Edward spoke a quiet word to the dealer, and two impressive stacks of dark blue chips appeared on the table in front of us. They had no numbers—and I didn’t want to know anyway. Edward pushed a small stack of his forward, and a larger stack of mine. I glared at Edward in embarrassed panic, but he just smiled impishly as the dealer dealt the cards swiftly around. I picked up my cards carefully with one hand, holding them rigidly above the table. I had two nines. Edward held his cards loosely; I could see he had a five and a seven. I glanced guardedly at the two gentlemen next to me, intent but terrified, watching carefully to see what the protocol was for a high rolling black jack table. To my relief, it seemed easy enough. The first swept the top of his cards briefly against the felt, and received a card, the second slipped the corner of his cards under his bet, leaving them on the table, and didn’t. I quickly put my cards down, shoving them awkwardly under my chips—cheeks flaming—when the dealer looked at me. Belatedly I noticed that the dealer had a queen. Edward brushed the table lightly, and the dealer threw a nine face up on the table in front of him. I glared at him, as the men beside me murmured appreciatively.

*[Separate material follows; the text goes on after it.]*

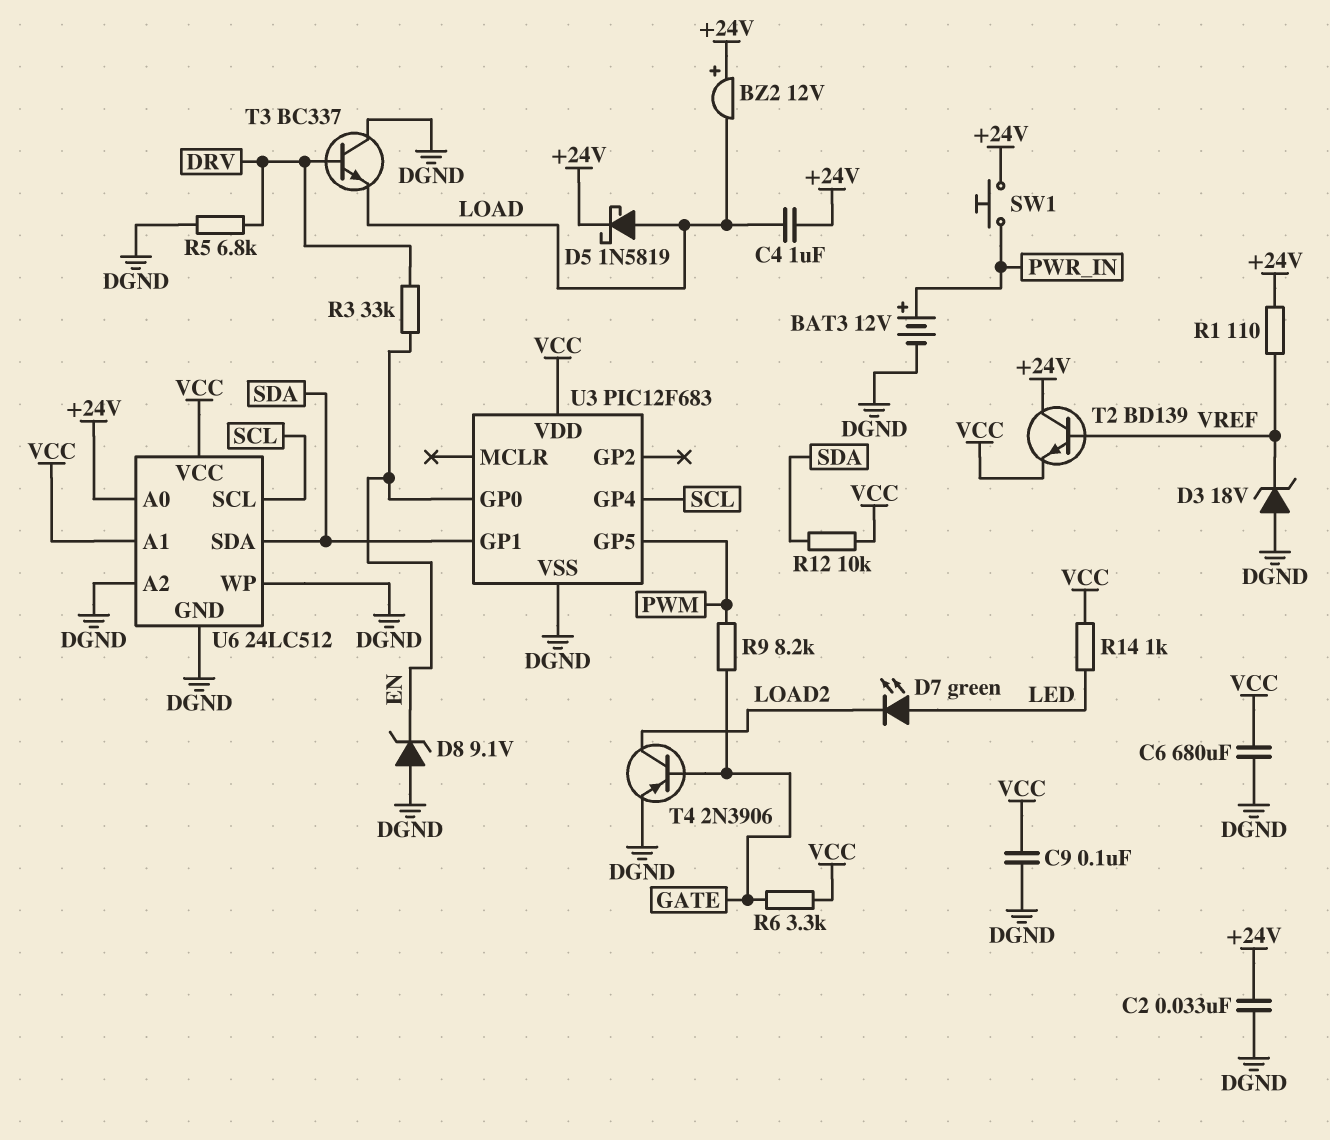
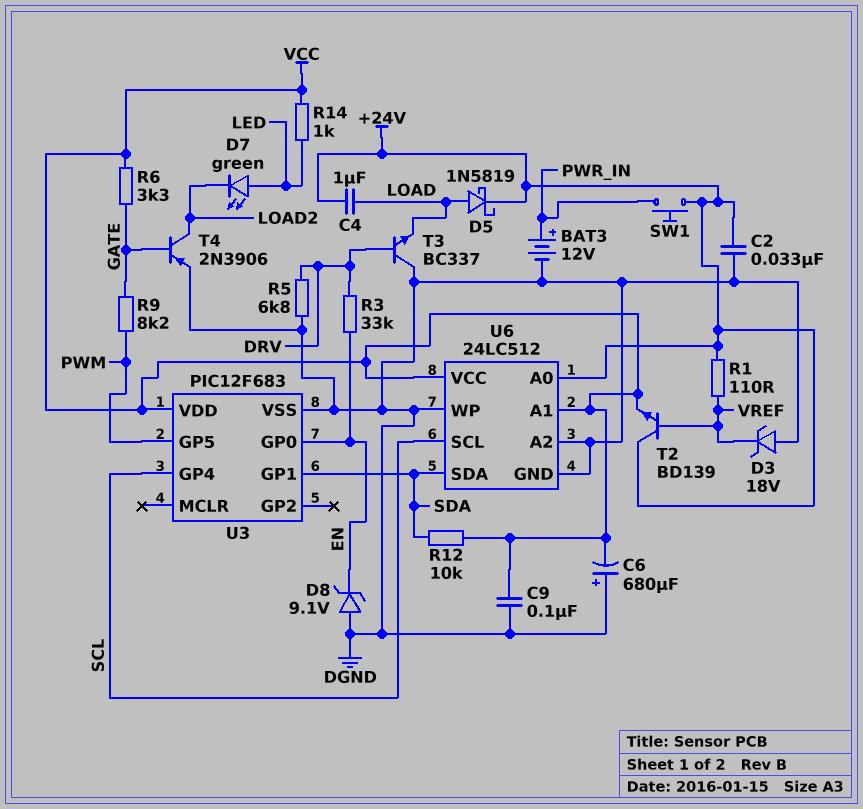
BZ2: buzzer 12V (plus +24V, minus LOAD) -> none
C6: 680uF (DGND, VCC) -> 680uF (plus DGND, minus VCC)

The dealer had a jack, and I lost, as did both Asian gentlemen. He smoothly relieved us of our chips. I heard a subdued commotion coming from the direction of the roulette table, but I was afraid to look. Edward pushed another stack of my chips onto the table, and it began again.
When my chips were gone, Edward passed me half of his, unable to contain his amused smile. He was doing well, winning three times as often as the other men at the table. But, with the size of my bets controlled by him, I was losing chips faster than he could rake them in. I had yet to win a hand. It was humiliating—but at least I was sure to never become a gambling addict.

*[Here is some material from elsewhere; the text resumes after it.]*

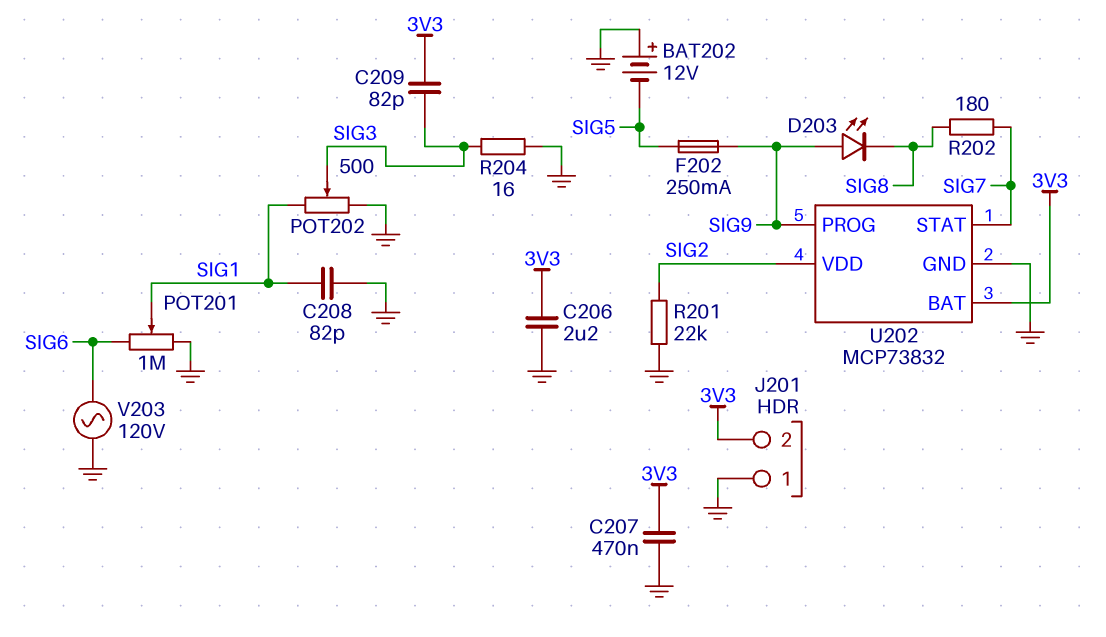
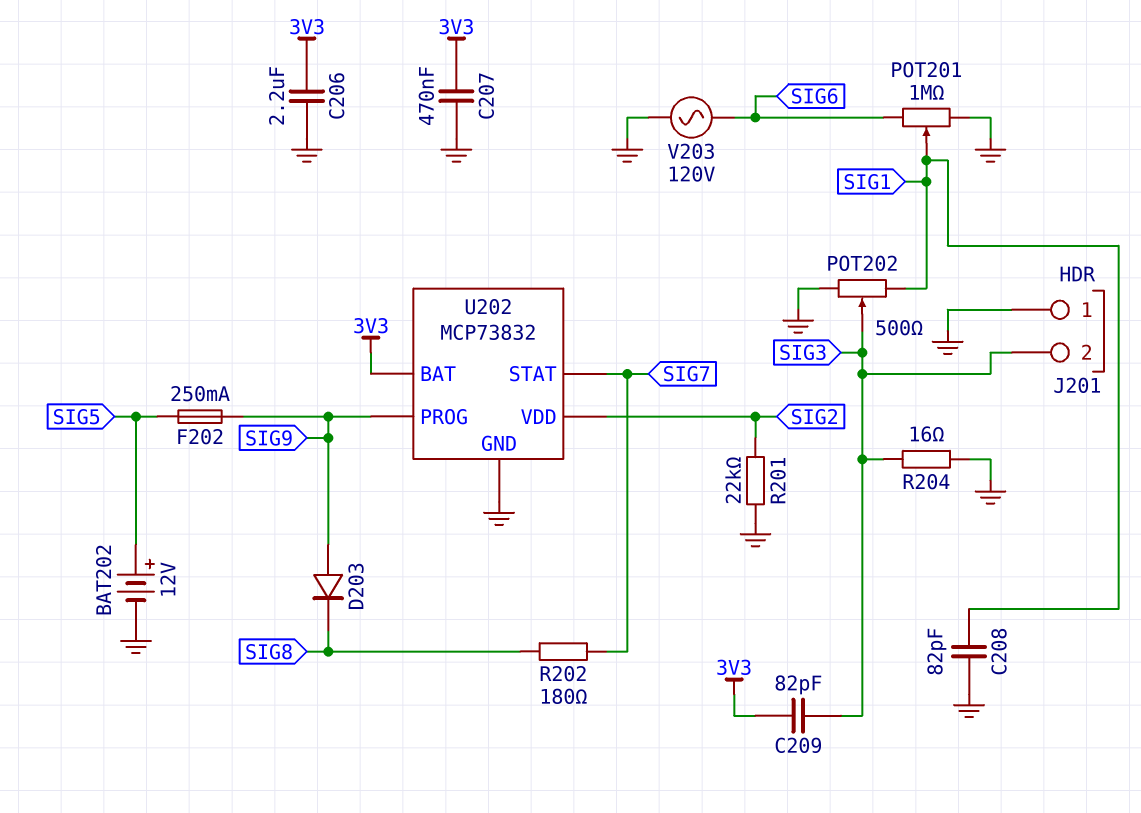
BAT202: 12V (plus GND, minus SIG5) -> 12V (plus SIG5, minus GND)
D203: LED (A SIG9, K SIG8) -> diode (A SIG9, K SIG8)
J201 pin 2: 3V3 -> SIG3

Finally, I lost our last stack of chips. The Asian gentlemen, and their female escort, watched Edward with impressed curiosity as he could no longer contain his mirth, chuckling quietly, but with deep amusement, while he returned me to the wheel chair. I blushed and kept my eyes on the thick carpet as he pushed me away, still laughing.
“I’m the worst gambler in history,” I muttered apologetically.
“Actually, you’re not. That’s what so funny.” He laughed again. “You didn’t do one thing wrong, aside from playing a little conservatively. The odds that you would lose every hand…” He shook his head, grinning.
We got to the roulette table just in time to watch Alice lose her spectacular pile of multihued chips in one disastrous spin of the wheel. The many hopeful players who had bet with her on seventeen black looked murderously disappointed. She laughed, a trilling, carefree sound, and joined us.
“Did we lose enough?” I whispered as we exited the gold doors.
“I think the house is satisfied. You’re probably their favorite client today,” he snickered.
“Please promise me one thing.”
“Anything you want.”
“Never, ever tell me how much money I lost today, please.”
We were in the noisy casino by this time, and his laugh was unrestrained.